La doxa est un type de proposition qui se présente de la façon suivante : étant donné une situation vécue perceptive-affective (par exemple, on apporte du fromage à la table du banquet), quelqu’un en extrait une qualité pure (par exemple, odeur puante) ; mais en même temps qu’il abstrait la qualité, il s’identifie lui-même à un sujet générique éprouvant une affection commune (la société de ceux qui détestent le fromage - rivalisant à ce titre avec ceux qui l’aiment, le plus souvent en fonction d’une autre qualité). La « discussion » porte donc sur le choix de la qualité perceptive abstraite, et sur la puissance du sujet générique affecté. Par exemple, détester le fromage, est-ce se priver d’être un bon vivant ? Mais, « bon vivant », est-ce une affection génériquement enviable ? Ne faut-il pas dire que ceux qui aiment le fromage, et tous les bons vivants, puent eux-mêmes ? A moins que ce ne soient les ennemis du fromage qui puent. C’est comme l’histoire que racontait Hegel, la marchande à qui l’on a dit : « Vos veufs sont pourris, la vieille », et qui répond : « Pourri vous-même, et votre mère, et votre grand-mère » : l’opinion est une pensée abstraite, et l’injure joue un rôle efficace dans cette abstraction, parce que l’opinion exprime les fonctions générales d’états particuliers [1]. Elle tire de la perception une qualité abstraite et de l’affection une puissance générale : toute opinion est déjà politique en ce sens. C’est pourquoi tant de discussions peuvent s’énoncer ainsi : « moi en tant qu’homme, j’estime que toutes les femmes sont infidèles », « moi en tant que femme je pense que les hommes sont des menteurs ».

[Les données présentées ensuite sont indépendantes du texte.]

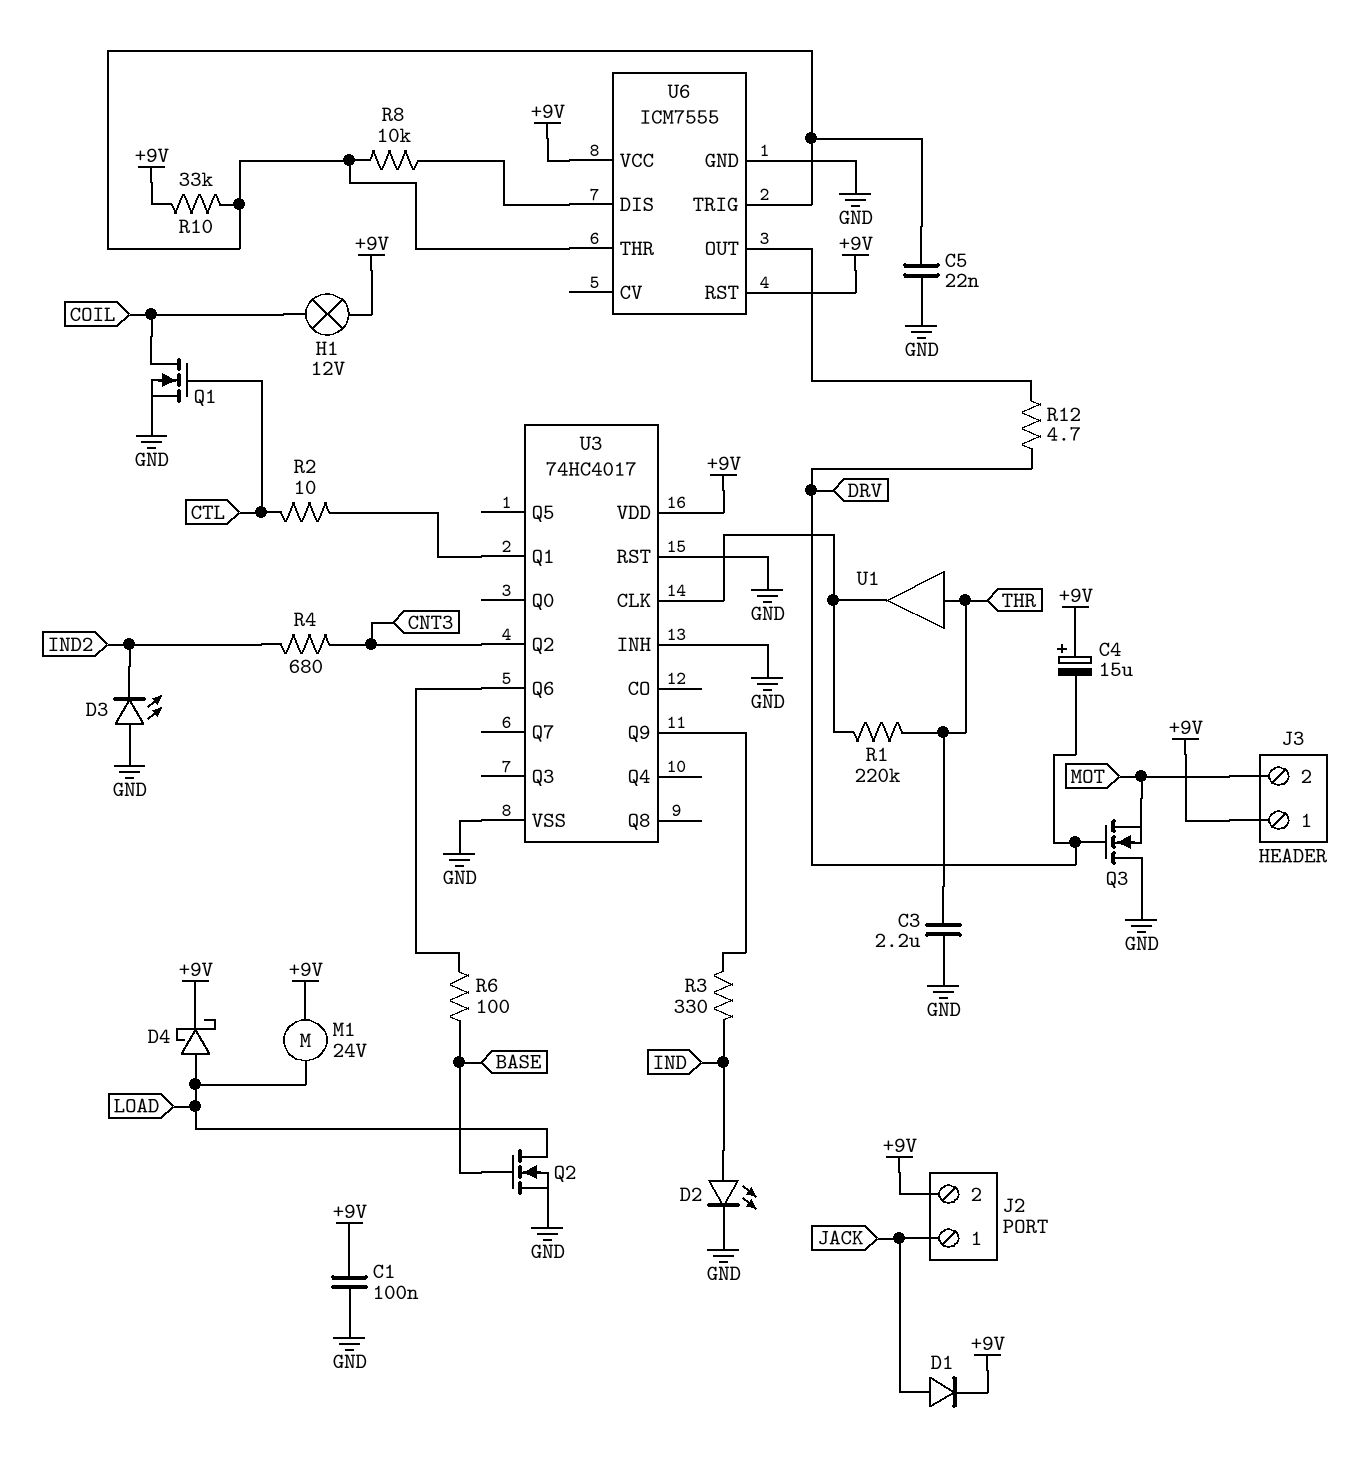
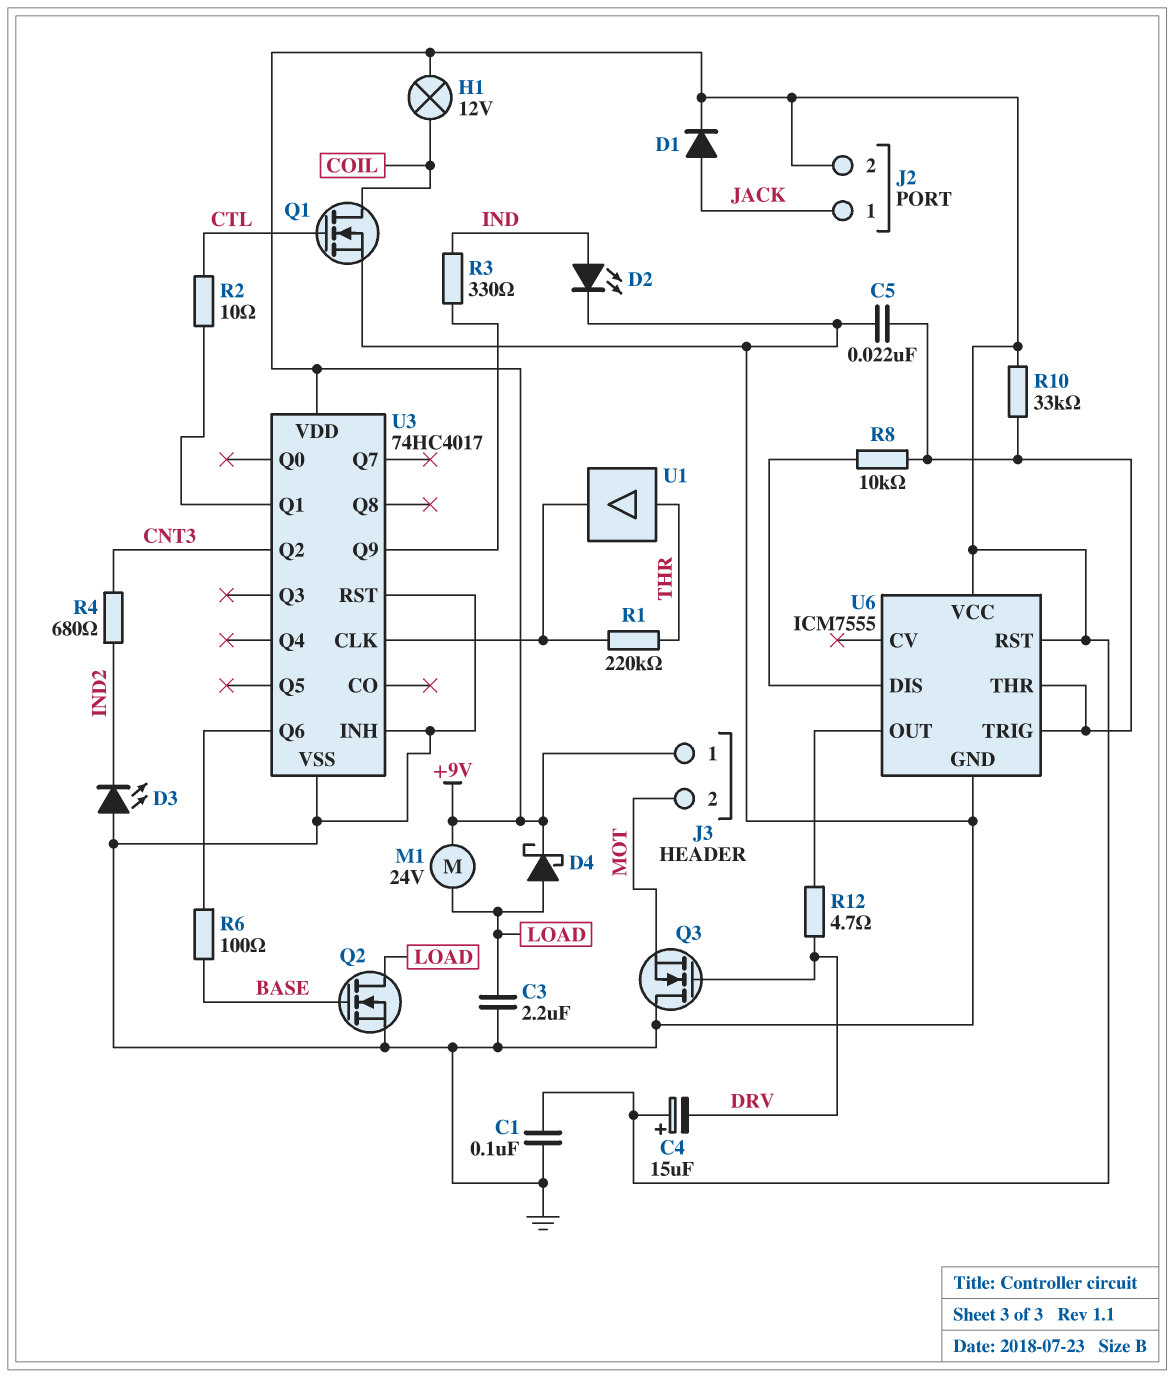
C3: 2.2uF (GND, THR) -> 2.2uF (GND, LOAD)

L’opinion est une pensée qui se moule étroitement sur la forme de la recognition : recognition d’une qualité dans la perception (contemplation), recognition d’un groupe dans l’affection (réflexion), recognition d’un rival dans la possibilité d’autres groupes et d’autres qualités (communication). Elle donne à la recognition du vrai une extension et des critères qui sont par nature ceux d’une « orthodoxie » : sera vraie une opinion qui coïncide avec celle du groupe auquel on appartiendra en la disant. On le voit bien dans certains concours : vous devez dire votre opinion, mais vous « gagnez » (vous avez dit vrai) si vous avez dit la même chose que la majorité de ceux qui participent au concours. L’opinion dans son essence est volonté de majorité, et parle déjà au nom d’une majorité. Même l’homme du « paradoxe » ne s’exprime avec tant de clins d’œil, et de sottise sûre de soi, que parce qu’il prétend exprimer l’opinion secrète de tout le monde, et être le porte-parole de ce que les autres n’osent pas dire. Encore n’est-ce que le premier pas du règne de l’opinion : celle-ci triomphe quand la qualité retenue cesse d’être la condition de constitution d’un groupe, mais n’est plus que l’image ou la « marque » du groupe constitué qui détermine lui-même le modèle perceptif et affectif, la qualité et l’affection que chacun doit acquérir. Alors le marketing apparaît comme le concept même : « nous, les concepteurs... ». Nous sommes à l’âge de la communication, mais toute âme bien née fuit et rampe au loin chaque fois qu’on lui propose une petite discussion, un colloque, une simple conversation, Dans toute conversation, c’est toujours le sort de la philosophie qui s’agite, et beaucoup de discussions philosophiques en tant que telles ne dépassent pas celle sur le fromage, injures comprises et affrontement de conceptions du monde. La philosophie de la communication s’épuise dans la recherche d’une opinion universelle libérale comme consensus, sous lequel on retrouve les perceptions et affections cyniques du capitaliste en personne.


[1Sur la pensée abstraite et le jugement populaire, cf. le court texte de Hegel, Qui pense abstrait ? (Sämtliche Werke, XX, p. 445-450).